Capitol Hill is looking more closely. Senator Joseph Lieberman, D-Conn., and Representative Dennis Moore, D-Kan. have made statements about the lack of disclosure of these new groups and are introducing legislation in their respective chambers to restrain the groups and mandate more disclosure.
The Joint Committee on Taxation has also recommended action to Congress that would require full public disclosure of activity by those organizations. However, even if something were to pass Congress this year, it wouldn’t take effect until after the November election.
Gore, Bush positions
Under Gore’s proposed campaign finance changes, donors would be disclosed for all issue-ad campaigns run 60 days prior to an election. He also urges equal television time for candidates targeted by issue ad campaigns.
George W. Bush’s policy on issue ad campaigning is that he will “preserve the right of individuals and groups— from the Christian Coalition to the Sierra Club — to run issue ads.”
Scott McClellan, press officer for Bush, said that the governor “has been on the receiving end of third party attack ads like NARAL [National Abortion and Reproductive Rights Action League] and Sierra Club throughout the campaign. The governor believes third parties should disclose whos funding their political ads, but recognizes that the Supreme Court has made it clear that this is a First Amendment issue and that the NAACP or Sierra Club cannot be made to disclose their donors.”
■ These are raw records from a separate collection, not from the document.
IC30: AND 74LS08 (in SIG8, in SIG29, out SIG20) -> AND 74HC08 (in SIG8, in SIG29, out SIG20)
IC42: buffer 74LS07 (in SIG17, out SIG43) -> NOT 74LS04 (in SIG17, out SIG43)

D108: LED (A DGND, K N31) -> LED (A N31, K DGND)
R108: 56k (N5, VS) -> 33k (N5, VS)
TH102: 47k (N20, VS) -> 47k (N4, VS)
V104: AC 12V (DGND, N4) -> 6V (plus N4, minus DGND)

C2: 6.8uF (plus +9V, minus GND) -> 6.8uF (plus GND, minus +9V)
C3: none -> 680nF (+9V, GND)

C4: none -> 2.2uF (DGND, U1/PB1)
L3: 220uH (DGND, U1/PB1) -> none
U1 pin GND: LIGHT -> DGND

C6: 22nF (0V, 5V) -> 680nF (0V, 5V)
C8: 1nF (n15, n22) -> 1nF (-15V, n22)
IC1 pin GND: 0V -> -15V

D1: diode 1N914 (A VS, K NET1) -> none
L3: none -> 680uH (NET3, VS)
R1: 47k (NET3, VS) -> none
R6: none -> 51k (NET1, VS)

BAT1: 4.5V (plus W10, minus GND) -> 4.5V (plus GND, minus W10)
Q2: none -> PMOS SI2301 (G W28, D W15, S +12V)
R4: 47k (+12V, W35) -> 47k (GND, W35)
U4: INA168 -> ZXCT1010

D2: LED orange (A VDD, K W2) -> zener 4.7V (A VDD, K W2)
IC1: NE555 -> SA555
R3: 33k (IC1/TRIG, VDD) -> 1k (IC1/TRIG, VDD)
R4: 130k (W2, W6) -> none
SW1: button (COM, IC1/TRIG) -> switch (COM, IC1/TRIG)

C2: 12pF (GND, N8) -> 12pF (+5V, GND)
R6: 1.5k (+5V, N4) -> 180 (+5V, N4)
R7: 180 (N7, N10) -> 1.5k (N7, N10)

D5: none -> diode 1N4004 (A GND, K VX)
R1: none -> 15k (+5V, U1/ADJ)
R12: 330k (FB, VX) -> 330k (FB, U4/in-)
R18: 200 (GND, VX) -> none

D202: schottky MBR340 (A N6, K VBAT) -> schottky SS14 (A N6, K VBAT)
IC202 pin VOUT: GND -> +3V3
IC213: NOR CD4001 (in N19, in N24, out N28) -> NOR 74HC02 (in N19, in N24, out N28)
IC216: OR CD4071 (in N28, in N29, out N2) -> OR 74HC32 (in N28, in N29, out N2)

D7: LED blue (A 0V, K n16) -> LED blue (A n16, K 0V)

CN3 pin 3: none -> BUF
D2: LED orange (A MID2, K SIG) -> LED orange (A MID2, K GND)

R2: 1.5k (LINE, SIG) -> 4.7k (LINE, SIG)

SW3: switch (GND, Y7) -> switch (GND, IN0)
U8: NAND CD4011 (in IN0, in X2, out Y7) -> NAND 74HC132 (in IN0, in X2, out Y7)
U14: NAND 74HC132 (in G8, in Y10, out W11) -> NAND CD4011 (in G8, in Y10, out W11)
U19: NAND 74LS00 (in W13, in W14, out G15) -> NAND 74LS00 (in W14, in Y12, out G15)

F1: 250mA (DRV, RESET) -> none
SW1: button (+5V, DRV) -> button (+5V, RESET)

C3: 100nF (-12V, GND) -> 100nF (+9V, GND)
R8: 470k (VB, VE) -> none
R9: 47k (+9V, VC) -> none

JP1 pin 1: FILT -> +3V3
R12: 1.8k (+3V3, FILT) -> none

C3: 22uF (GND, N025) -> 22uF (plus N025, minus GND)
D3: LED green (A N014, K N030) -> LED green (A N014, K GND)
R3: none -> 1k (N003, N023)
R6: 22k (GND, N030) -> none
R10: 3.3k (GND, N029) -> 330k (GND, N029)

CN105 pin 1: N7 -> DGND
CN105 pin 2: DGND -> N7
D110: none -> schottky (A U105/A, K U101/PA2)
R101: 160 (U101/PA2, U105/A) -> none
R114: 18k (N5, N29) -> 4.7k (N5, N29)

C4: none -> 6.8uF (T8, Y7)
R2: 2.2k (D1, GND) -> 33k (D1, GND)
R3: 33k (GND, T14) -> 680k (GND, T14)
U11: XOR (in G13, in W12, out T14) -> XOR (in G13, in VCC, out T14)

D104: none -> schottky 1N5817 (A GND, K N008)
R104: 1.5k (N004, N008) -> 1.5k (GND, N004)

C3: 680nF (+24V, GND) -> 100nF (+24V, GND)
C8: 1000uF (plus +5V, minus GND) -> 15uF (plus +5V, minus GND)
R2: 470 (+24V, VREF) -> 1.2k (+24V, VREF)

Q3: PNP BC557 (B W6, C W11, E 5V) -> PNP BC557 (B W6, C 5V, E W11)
“Voters will be inundated with political information from all sides candidates, political parties, interest groups, and these 527s,” Professor David Magleby, an expert on soft money and issue advocacy at Brigham Young University, told the Center. “Groups will enter from every direction and voters wont know what’s hit them and won’t know who’s trying to influence their vote because these groups don’t have to disclose anything.”